I.  L'Humilité conduit à la Vérité.


CHAPITRE PREMIER
Le Christ est la voie d'humilité qui mène à la vérité.

1. Je vais donc parler des degrés d'humilité, que saint Benoît nous a donnés non pas à compter, mais à monter. Je vais, d'abord, essayer de montrer où ils nous conduisent, pour que l'appât de la récompense rende l'ascension moins pénible. Le maître de la route nous montre en effet la peine de cette route, et la récompense de cette peine. « Je suis, dit-il, la voie, la vérité et la vie » (Jn 14,6). La voie c'est l'humilité, qui conduit à la vérité. L'humilité est peine, la vérité est fruit de la peine. D'où sais-je, diras-tu, qu'il parle de l'humilité, quand il dit : « je suis la voie» sans rien préciser ? Voici qui est plus clair : « Apprenez de moi que je suis doux et humble de cœur » (Mt 11,29). Il se propose donc comme exemple d'humilité, comme modèle de douceur. Si tu l'imites, tu ne marcheras pas dans les ténèbres, mais tu auras la lumière de vie. Qu'est-ce que la lumière de vie, sinon la vérité ? Elle illumine tout homme venant en ce monde, et montre où est la vraie vie. Aussi, après avoir dit : « Je suis la voie et la vérité », il ajoute « et la vie », comme pour dire : « Je suis la route qui conduit à la vérité ; je suis la vérité qui promet la vie ; je suis la vie que je donne. » « Car la vie éternelle, dit-il, c'est qu'ils te connaissent, toi, Dieu vrai, et celui que tu as envoyé, Jésus-Christ » (Jn 17,3). C'est comme si tu lui disais : je vois la route, qui est l'humilité ; je désire le fruit, la vérité. Mais que faire si la route est trop peineuse pour que je puisse arriver à la récompense que je désire ? Il répond : « Je suis la route, c'est-à-dire le viatique qui te soutiendra le long de la route.» Il crie donc à ceux qui se trompent et qui ne connaissent pas le chemin : « Je suis la voie » ; à ceux qui doutent et ne croient pas : « Je suis la vérité » ; à ceux qui montent déjà, mais se fatiguent : « Je suis la vie. » Je crois avoir assez montré, en partant des mots de l'Évangile, que la connaissance de la vérité est le fruit de l'humilité. Mais écoute encore ceci : « Je te rends gloire, Père, Seigneur du ciel et de la terre, parce que tu as caché ces choses (évidemment les secrets de la vérité) aux savants et aux prudents (c'est-à-dire aux orgueilleux) et que tu les as révélées aux petits », c'est-à-dire aux humbles (Mt 10,25). Dans ce passage aussi, il apparaît que la vérité se cache aux superbes et se révèle aux humbles.

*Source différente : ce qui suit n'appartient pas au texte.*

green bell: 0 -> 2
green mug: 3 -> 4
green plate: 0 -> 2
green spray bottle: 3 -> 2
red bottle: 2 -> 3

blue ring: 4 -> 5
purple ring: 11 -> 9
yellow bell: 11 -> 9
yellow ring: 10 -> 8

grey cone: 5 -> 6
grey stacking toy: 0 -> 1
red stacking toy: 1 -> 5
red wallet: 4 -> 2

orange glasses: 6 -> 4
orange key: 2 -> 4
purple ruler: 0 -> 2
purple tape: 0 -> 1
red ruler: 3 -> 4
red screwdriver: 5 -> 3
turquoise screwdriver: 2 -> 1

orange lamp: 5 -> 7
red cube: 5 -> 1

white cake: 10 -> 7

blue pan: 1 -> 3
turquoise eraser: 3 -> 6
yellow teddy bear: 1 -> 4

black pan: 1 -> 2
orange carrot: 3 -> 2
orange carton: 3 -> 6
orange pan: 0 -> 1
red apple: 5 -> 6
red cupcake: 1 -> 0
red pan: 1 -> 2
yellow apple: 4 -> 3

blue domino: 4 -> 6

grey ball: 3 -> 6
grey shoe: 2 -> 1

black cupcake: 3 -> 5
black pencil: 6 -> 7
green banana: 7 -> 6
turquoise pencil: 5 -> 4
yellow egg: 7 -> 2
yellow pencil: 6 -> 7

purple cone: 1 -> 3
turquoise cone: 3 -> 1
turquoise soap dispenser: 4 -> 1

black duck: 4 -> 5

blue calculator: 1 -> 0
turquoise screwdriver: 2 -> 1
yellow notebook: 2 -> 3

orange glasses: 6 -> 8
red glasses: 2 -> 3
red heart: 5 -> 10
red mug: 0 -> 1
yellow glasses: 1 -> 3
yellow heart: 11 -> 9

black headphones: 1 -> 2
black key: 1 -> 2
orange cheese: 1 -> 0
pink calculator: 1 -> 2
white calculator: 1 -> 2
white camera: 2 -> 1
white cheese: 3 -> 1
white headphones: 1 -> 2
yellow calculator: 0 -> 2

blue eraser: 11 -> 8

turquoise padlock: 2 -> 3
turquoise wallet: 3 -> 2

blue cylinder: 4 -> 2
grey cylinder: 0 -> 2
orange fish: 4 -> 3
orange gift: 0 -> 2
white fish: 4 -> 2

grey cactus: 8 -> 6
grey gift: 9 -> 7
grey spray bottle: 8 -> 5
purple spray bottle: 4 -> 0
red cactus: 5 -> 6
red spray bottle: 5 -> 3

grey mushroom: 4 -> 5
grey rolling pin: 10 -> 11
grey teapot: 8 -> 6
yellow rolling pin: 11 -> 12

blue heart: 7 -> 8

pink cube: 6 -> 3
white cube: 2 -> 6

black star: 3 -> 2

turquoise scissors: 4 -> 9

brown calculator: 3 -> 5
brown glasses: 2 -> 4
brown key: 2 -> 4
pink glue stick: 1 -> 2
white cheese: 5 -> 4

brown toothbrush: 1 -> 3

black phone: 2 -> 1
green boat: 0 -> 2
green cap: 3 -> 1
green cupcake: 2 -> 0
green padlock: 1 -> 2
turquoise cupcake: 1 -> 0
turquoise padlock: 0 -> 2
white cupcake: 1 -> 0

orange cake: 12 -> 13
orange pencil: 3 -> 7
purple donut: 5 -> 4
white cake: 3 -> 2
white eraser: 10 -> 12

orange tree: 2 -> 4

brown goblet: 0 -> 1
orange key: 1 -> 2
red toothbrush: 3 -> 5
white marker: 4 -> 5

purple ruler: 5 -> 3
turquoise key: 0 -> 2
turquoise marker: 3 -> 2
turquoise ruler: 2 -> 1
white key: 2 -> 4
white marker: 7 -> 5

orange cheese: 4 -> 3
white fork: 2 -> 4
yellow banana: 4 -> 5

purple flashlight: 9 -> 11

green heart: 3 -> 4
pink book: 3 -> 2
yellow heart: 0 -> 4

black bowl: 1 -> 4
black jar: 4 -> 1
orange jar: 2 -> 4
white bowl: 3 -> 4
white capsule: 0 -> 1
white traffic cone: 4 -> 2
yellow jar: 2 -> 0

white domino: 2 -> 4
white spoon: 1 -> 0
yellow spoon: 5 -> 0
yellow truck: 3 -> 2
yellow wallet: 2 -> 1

2. On peut définir ainsi l'humilité : l'humilité est une vertu par laquelle l'homme, dans une très vraie connaissance de soi-même, devient vil à ses propres yeux. Elle est le fait de ceux qui disposent une ascension dans leur cœur, et montent de degré en degré, c'est-à-dire de vertu en vertu, jusqu'à ce qu'ils arrivent au sommet de l'humilité. Établis là comme dans Sion, c'est-à-dire comme sur un observatoire, ils regardent la vérité. « En effet, dit le psaume, le législateur donnera la bénédiction » (Ps 83,8) ; en d'autres termes : celui qui a donné la loi donnera aussi la bénédiction : c'est-à-dire celui qui a commandé l'humilité conduira jusqu'à la vérité. Mais quel est ce législateur, sinon « le Seigneur doux et droit, qui a donné une loi à ceux qui défaillent en chemin » (Ps 24,8) ? Ils défaillent en chemin, ceux qui abandonnent la vérité. Mais sont-ils, même alors, abandonnés par le doux Seigneur ? Non, c'est à eux que le Seigneur doux et droit donne pour loi la route de l'humilité ; par elle, ils reviendront à la connaissance de la vérité. Il donne une occasion de retrouver le salut, parce qu'il est doux, mais non sans la discipline d'une loi, parce qu'il est droit. Il est doux, lui qui ne laisse pas mourir ; il est droit, lui qui n'oublie pas de punir.


CHAPITRE II
Avec quel fruit on gravit les degrés d'humilité.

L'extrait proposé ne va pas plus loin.